Transformações do sistema de coordenandas

O py5 tem funções embutidas que tornam relativamene fácil você mover, girar, crescer ou encolher objetos por meio da manipulação do sistema de coordenadas. São as funções translate(), rotate(), e scale(), apresentadas nesta págima. Também serão apresentadas as funções, de grande importância, que permitem ‘guardar’ e ‘devolver’ o estado anterior do sistema de coordenadas, são elas: push_matrix() e pop_matrix().

Essas funções mencionadas, em conjunto, tornam possível, entre outras coisas, desenhar um retângulo inclinado na tela. Note que até agoras, usando apenas a função rect(), só podemos desenhar retângulos com os lados alinhados ao sistema de coordenadas. Uma forma possível de se desenhar um retângulo inclinado é elencar as coordenadas dos vértices do retângulo e calcular a posição girada de cada um deles, usando seno e cosseno, para por fim desenhar um polígono com as novas posições usando begin_shape(), vertex() e end_shape(), o que pode ser interessante também, mas costuma ser mais trabalhoso.

Começando com a rotação, para ver como as coisas são estranhas

Suponha que queremos desenhar um quadrado no centro da tela, inclinado em 10 graus. Vejamos o que acontece quando usamos a função rotate() que gira o sistema de coordenadas.

Para termos um elemento inicial de comparação, vamos primeiro desenhar um quadrado sem girar, usando as coordendadas da metade da largura e da altura da área de desenho (vamos chamar este de “quadrado 0”).

Então, vamos usar a função rotate(), e em seguida vamos desenhar um quadrado com os mesmos argumentos novamente (“quadrado 1”).
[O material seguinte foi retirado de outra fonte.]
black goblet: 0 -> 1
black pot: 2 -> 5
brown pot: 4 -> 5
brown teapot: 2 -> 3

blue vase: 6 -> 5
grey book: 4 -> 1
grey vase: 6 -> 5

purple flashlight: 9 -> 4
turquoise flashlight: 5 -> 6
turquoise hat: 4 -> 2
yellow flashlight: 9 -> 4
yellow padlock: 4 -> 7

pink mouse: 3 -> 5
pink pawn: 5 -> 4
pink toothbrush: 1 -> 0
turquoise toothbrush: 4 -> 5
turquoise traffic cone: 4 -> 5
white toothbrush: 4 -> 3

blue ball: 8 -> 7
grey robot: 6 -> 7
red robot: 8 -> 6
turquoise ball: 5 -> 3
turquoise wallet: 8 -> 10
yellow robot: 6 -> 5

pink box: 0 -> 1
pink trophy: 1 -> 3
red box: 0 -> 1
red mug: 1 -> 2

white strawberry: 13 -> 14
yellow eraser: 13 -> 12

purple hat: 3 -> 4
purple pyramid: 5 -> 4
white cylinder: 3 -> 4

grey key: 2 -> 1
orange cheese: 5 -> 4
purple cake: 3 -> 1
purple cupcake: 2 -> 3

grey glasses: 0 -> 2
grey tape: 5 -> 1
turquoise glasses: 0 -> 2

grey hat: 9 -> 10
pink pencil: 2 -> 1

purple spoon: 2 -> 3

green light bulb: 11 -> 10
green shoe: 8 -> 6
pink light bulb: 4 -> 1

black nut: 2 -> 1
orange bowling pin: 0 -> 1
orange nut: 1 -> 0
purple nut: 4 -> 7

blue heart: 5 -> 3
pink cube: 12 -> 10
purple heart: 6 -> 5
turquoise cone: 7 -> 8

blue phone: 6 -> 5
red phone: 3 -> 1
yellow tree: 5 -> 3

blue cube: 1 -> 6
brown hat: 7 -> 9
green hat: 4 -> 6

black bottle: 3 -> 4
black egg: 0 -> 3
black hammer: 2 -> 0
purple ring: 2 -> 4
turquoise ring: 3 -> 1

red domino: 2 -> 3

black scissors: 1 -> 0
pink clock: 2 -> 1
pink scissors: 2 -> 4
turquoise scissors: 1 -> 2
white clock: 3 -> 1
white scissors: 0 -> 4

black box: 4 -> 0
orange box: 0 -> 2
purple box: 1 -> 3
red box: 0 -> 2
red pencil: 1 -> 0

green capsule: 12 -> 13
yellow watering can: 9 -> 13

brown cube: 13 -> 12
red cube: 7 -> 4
Por fim, vamos repetir tanto a rotação como o a chamada de função que desenha o quadrado mais uma vez (“quadrado 2”).

Nota: No py5 quando uma função pede um ângulo como argumento, espera que você informe esse ângulo em radianos, por isso, se você pensa em graus, use radians(angulo_em_graus) para converter.

def setup():
    size(500, 500)
    rect_mode(CENTER)
    no_fill()
    square(250, 250, 200)  # quadrado 0
    rotate(radians(10))
    square(250, 250, 200)  # quadrado 1
    rotate(radians(10))
    square(250, 250, 200)  # quadrado 2

O resultado é o seguinte.

Você percebe o que está acontecendo? Pense nestas questões:

As respostas para essas perguntas são:

Resolvendo a primeira parte, a escolha do centro da rotação, usando a translação

Se movermos a origem para o ponto no centro da área de desenho, usando translate(), com os argumentos 250, 250, conseguiremos girar o sitema de coordenadas em torno de um novo centro.

def setup():
    size(500, 500)
    rect_mode(CENTER)
    no_fill()
    square(250, 250, 200)
    translate(250, 250)
    rotate(radians(10))
    square(0, 0, 200)
    rotate(radians(10))
    square(0, 0, 200)

Note que o segundo e terceiro quadrados são desenhados com square(0, 0, 200), nas novas coordenadas do centro da tela após o translate(250, 250), e não mais em square(250, 250, 200).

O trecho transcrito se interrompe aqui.